The Capital Regional District latest clean air bylaw, if approved by the board today, would ban smoking in parks, public squares and playgrounds.
Large swathes of downtown Victoria would also be smoke free if the minimum smoking distance from buildings is increased from three to seven metres.
And while we agree with the intent of the bylaw – to protect the health of non-smokers in public places – we also question whether government has the right to tell us not do something that is perfectly legal.
The latest CRD bylaw doesn’t seem to strike the right balance between personal freedom and public health concerns.
When we hear plans, for example, to outlaw smoking in vast public places like parks and town squares, the law becomes a little too broad for our liking.
Policy makers should be forced to accommodate smokers in some way, perhaps by setting up designated smoking areas.
Earlier, city councillors mulled the idea of a ‘park’ for smokers, but that appears to have gone up in smoke.
Health officials have also said that tobacco restrictions in public places can lead to “significant social modelling” and that recent brain studies show the thought process of children and youth can be affected through exposure to smokers.

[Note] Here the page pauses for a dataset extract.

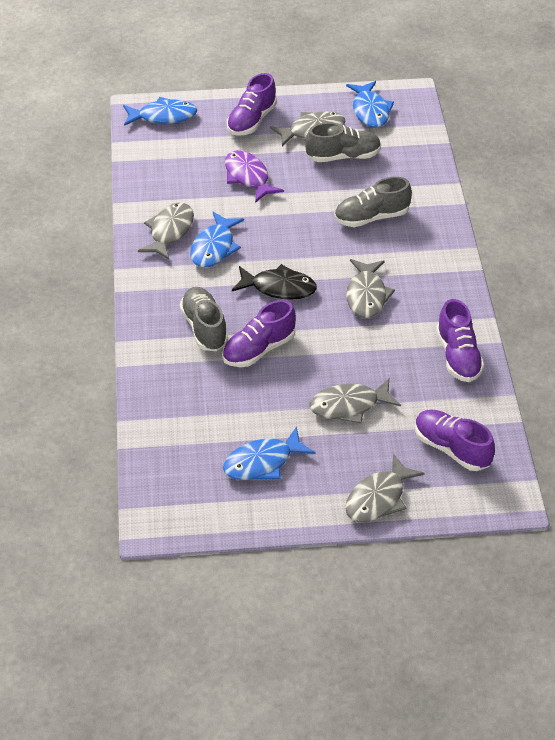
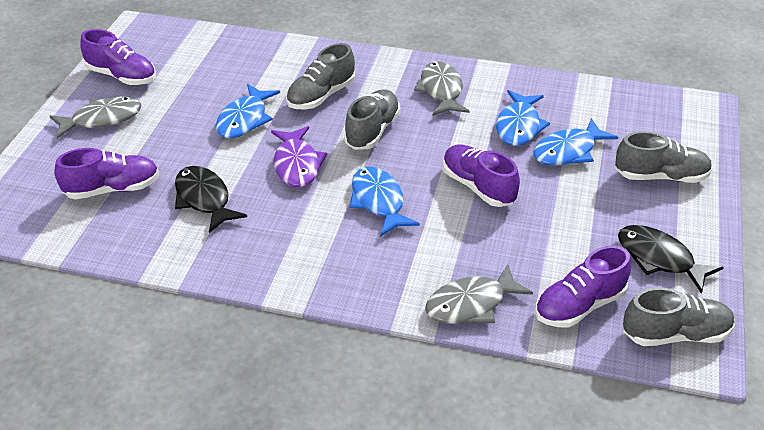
black fish: 1 -> 2
grey fish: 5 -> 3
grey shoe: 3 -> 4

Those issues may not be the primary focus of the Clean Air Bylaw, but their inclusion is still too broad a policy approach. As the B.C. Civil Liberties Association pointed out, in a free and democratic society, we do not demand citizens be role models for other people’s children.
The clean-air bylaw has some laudable goals, but one must question whether those goals are fair and reasonable.
Just to make smokers pariahs is a tad Orwellian, especially when smoking remains a legal activity.